— Дети должны кричать, — очень серьезно сказала ему Мария Александровна.
В дальнем углу сада, у самого забора, Владимир и Ольга устроили шалаш — «вигвам». Он ходил на «охоту», она стерегла «очаг», готовила пищу. И никто из взрослых не должен был заглядывать в этот угол…
После гастролей в Симбирске какого-то цирка они с Ольгой в сарае натянули довольно высоко веревку и, рискуя свалиться, пытались повторить номер канатоходцев. И в этом им тоже никто не мешал.
Но еще более удивляло соседей то, что, если родители оказывались в чем-то не правы, они признавали свою ошибку. «Вот моду завели, — судачили кумушки, — перед детьми извиняются, если что… как перед взрослыми… Где ж это видано?»19
Эта не декларируемая, а совершенно естественная атмосфера взаимного уважения проявлялась с особой силой опять-таки тогда, когда вся семья была в сборе. Когда отец играл с детьми, рассказывал не только о школе и поездках, но и о великих путешественниках, о звездах, строении вселенной, читал любимые стихи Некрасова и пел русские народные песни. Когда мать присаживалась к роялю и дом наполняли звуки прекрасной музыки. Или когда в Кокушкине она вела всех в лес, где знала каждую тропку, собирать цветы, грибы и ягоды. А Илья Николаевич шутя приговаривал: «Как бы ягод насбирать и детей не растерять…»
Может быть, во время этих прогулок и зарождалась в детях та неистребимая любовь к русской природе, которую не могли потом вытеснить ни живописность швейцарских Альп, ни холодная красота Нормандии, ни лучезарные ландшафты Италии.

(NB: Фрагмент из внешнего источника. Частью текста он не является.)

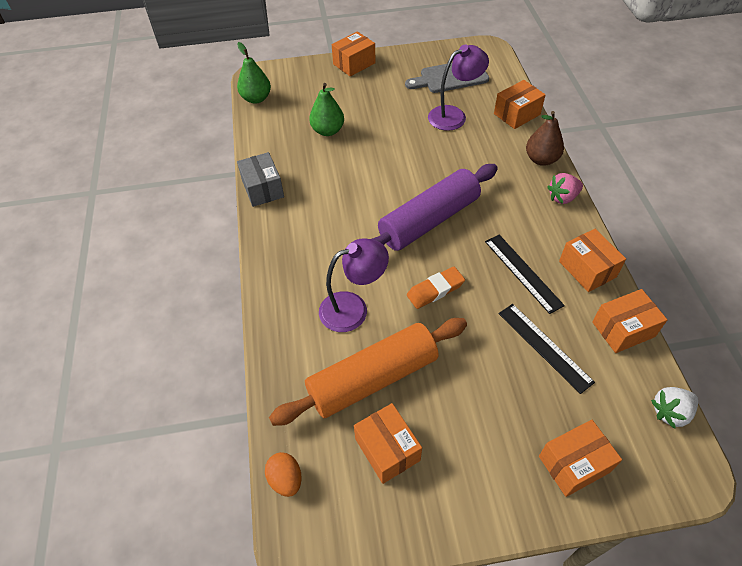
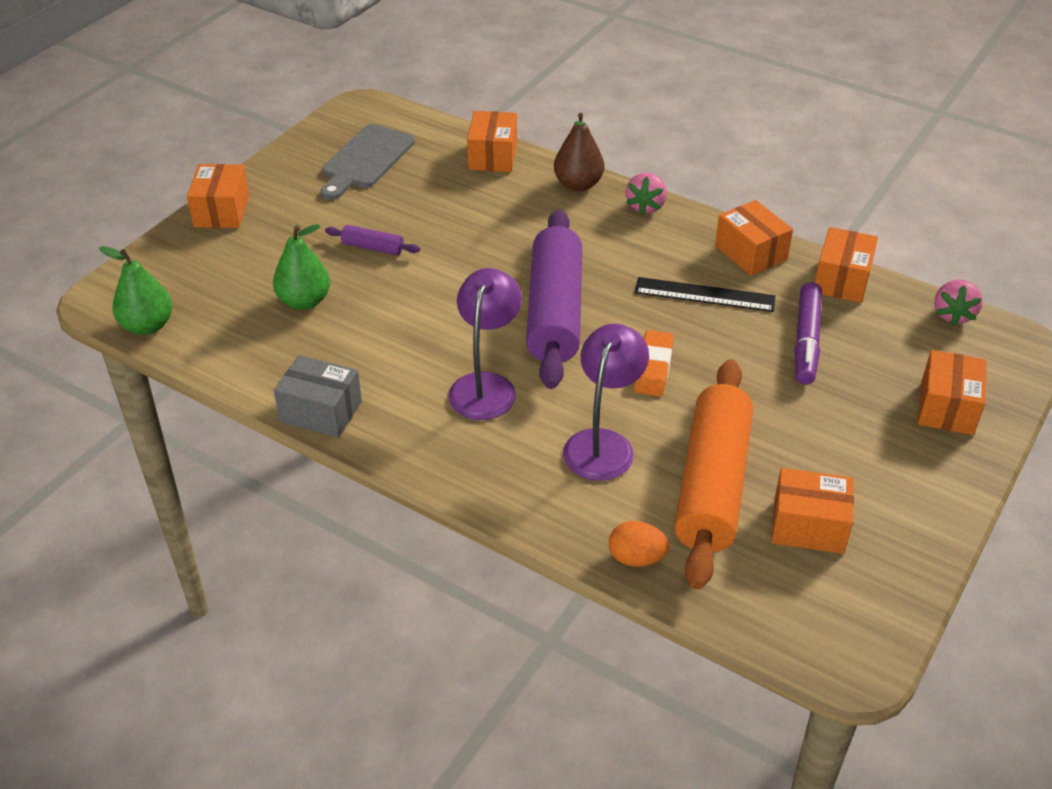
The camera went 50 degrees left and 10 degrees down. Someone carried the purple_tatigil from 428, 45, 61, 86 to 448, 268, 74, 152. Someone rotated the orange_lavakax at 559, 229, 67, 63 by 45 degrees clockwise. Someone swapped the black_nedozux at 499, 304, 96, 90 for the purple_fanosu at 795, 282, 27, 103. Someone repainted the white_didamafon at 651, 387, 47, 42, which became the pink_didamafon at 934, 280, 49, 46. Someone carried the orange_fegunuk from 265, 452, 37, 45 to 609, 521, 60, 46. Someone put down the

Требовательность Марии Александровны отнюдь не означала и того, что дети должны вертеться вокруг маминой юбки. В Симбирске во время каникул она отпускала Сашу и Володю в многодневные лодочные походы по Волге.
Это запомнилось на всю жизнь, и много позднее Владимир Ильич рассказывал уже знакомому нам Ивану Попову: «Вы на Волге бывали? Знаете Волгу? Плохо знаете? Широка! Необъятная ширь… Так широка… Мы в детстве с Сашей, с братом, уезжали на лодке далеко, очень далеко уезжали… и над рекой, бывало, стелется неизвестно откуда песня… И песни же у нас в России!»20
Их спутник Иван Яковлев тоже вспоминал: «В пути пели волжские песни. Подобные путешествия, в которых принимал деятельное участие и Володя Ульянов, длились с неделю, а иногда и более…»21
И в Кокушкине Мария Александровна разрешала Володе уезжать с деревенскими ребятишками в ночное, отпускала в деревню, на реку. «Володя, я и другие двоюродные братья, — рассказывает Николай Веретенников, — с самого раннего детства любили полоскаться в воде, но, не умея плавать, должны были барахтаться на мелком месте у берега и мостков или в ящике-купальне. Старшие называли нас лягушатами, мутящими воду. Это обидное и пренебрежительное название нас очень задевало. Помню, как и Володя, и я, и еще один из сверстников в одно лето научились плавать. Вообще в семь-восемь лет каждый из ребятишек мог переплывать неширокую реку, а если мог и назад вернуться без отдыха на другом берегу, то считался умеющим плавать… Курс плавания на этом не кончался — мы совершенствовались беспредельно: надо было научиться лежать на спине неподвижно, прыгать с разбега вниз головой; нырнув, доставать со дна комочек тины; спрыгивать в реку с крыши купальни; переплывать реку, держа в одной руке носки или сапоги, не замочив их…»22
Но любые забавы и игры допускались лишь до тех пор, пока не становились слишком опасными.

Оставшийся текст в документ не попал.